**Directions for this task**: Some entries follow. Reproduce exactly the lines starting at the one with "line: (49, 107) -> (54, 87), solid -> dashed" and stopping after the one with "line: (49, 113) -> (54, 92), solid -> dashed".

**Data excerpts**:
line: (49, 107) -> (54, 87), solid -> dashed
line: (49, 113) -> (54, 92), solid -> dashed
---
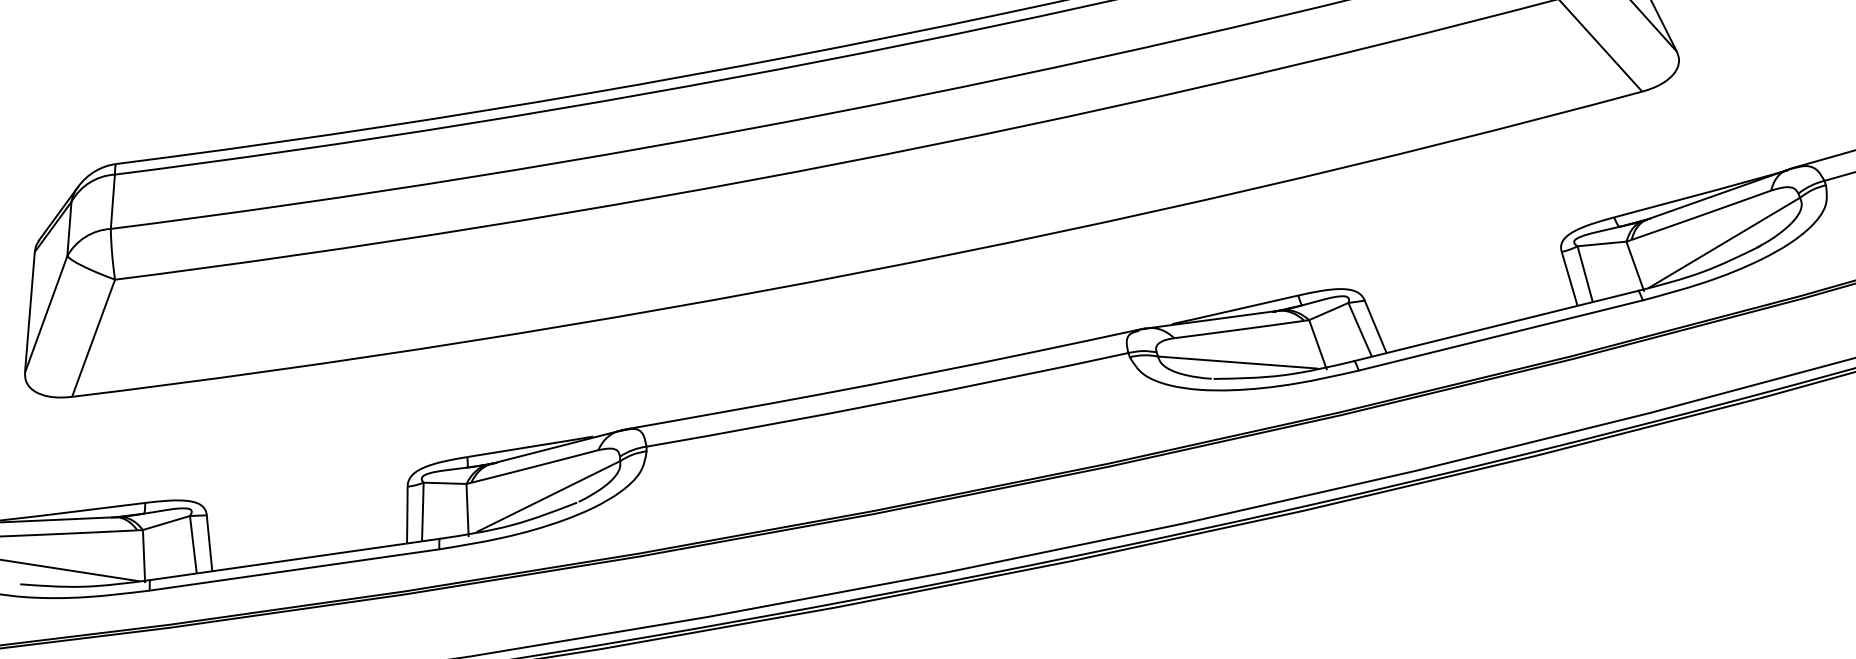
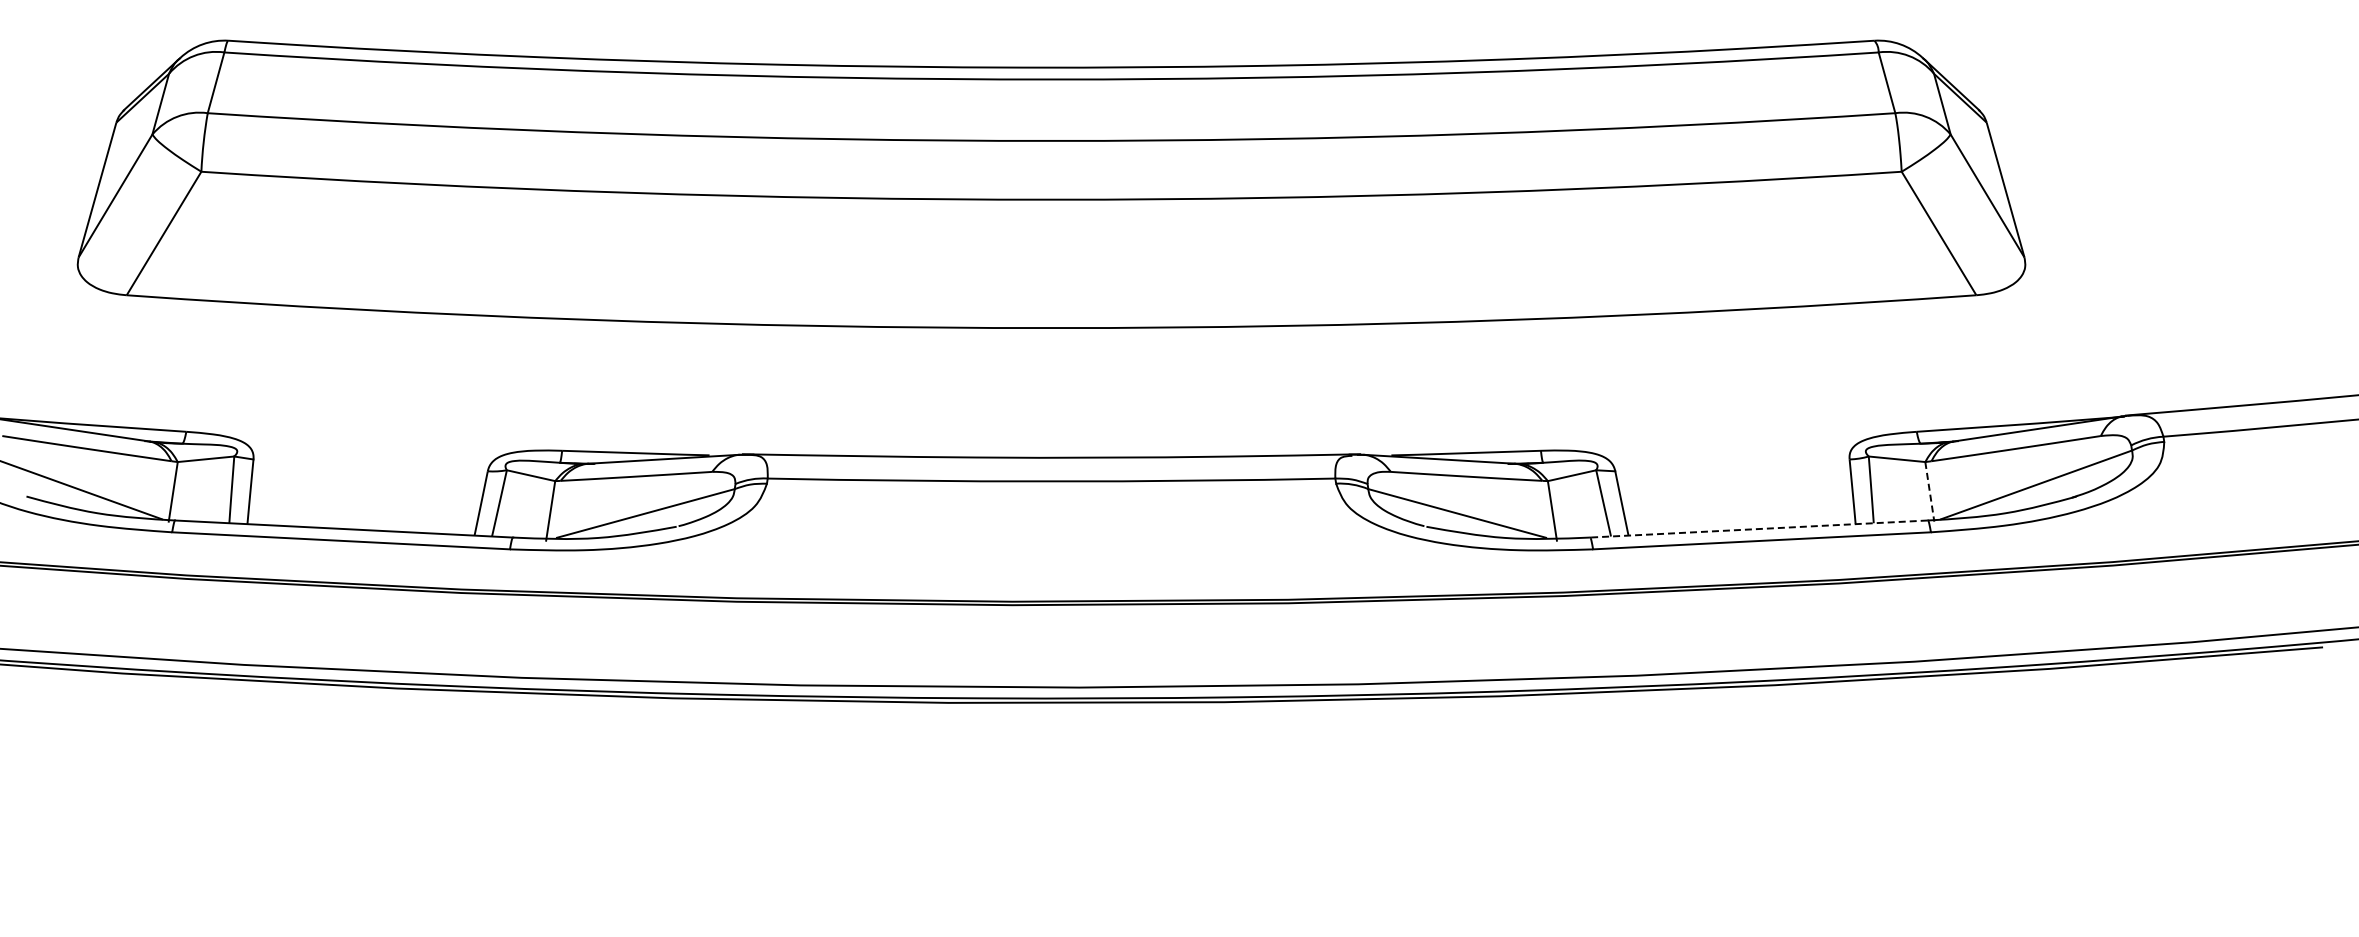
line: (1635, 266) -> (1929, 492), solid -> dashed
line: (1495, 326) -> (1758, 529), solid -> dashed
* * *
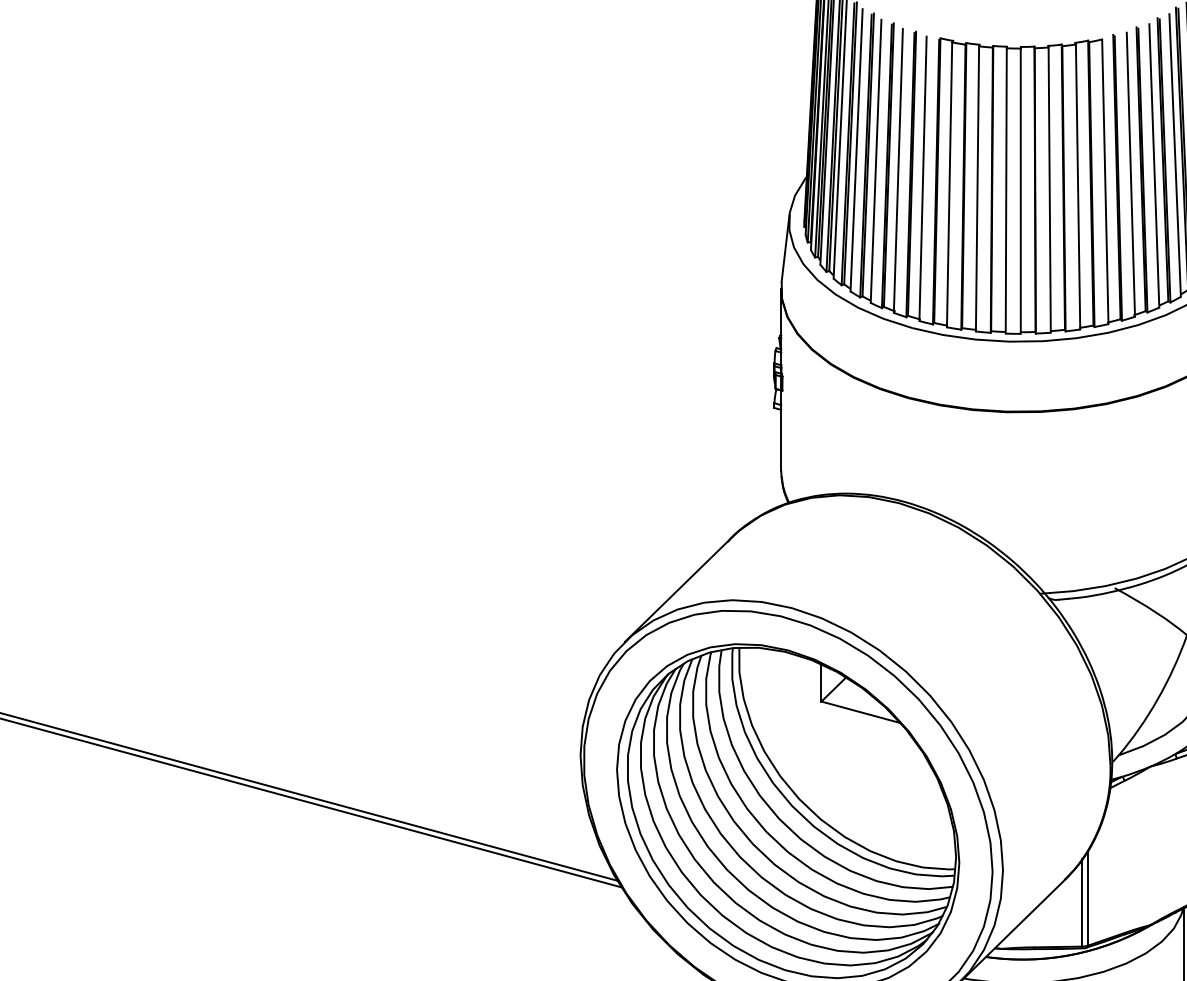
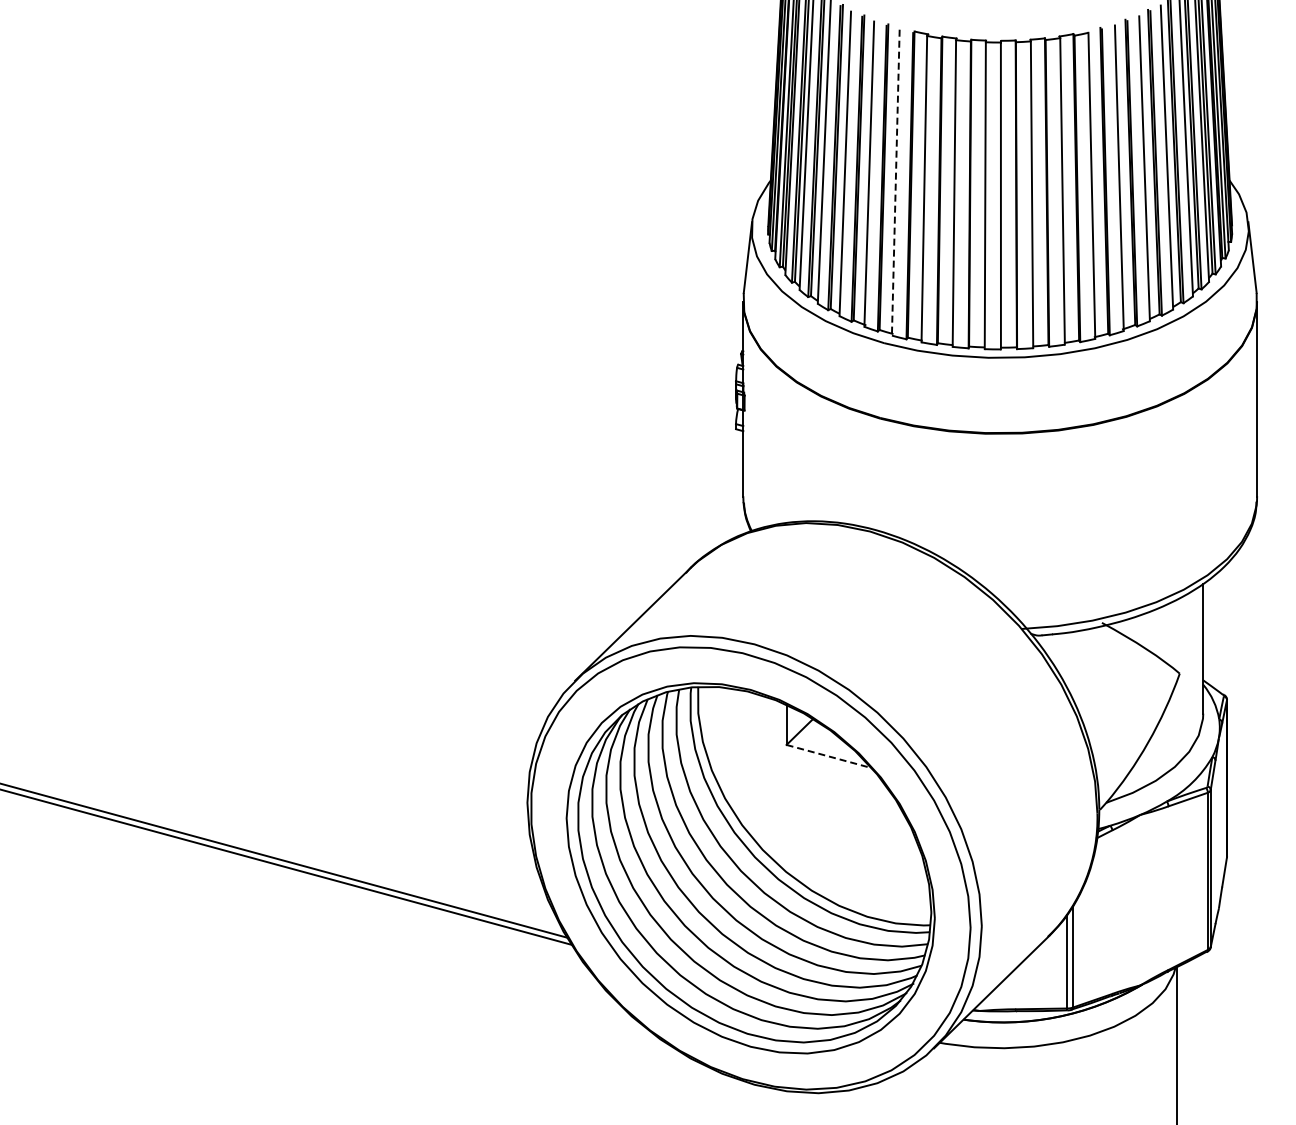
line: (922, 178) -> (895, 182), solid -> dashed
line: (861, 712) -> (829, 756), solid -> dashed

**Answer area**:
line: (49, 107) -> (54, 87), solid -> dashed
line: (49, 113) -> (54, 92), solid -> dashed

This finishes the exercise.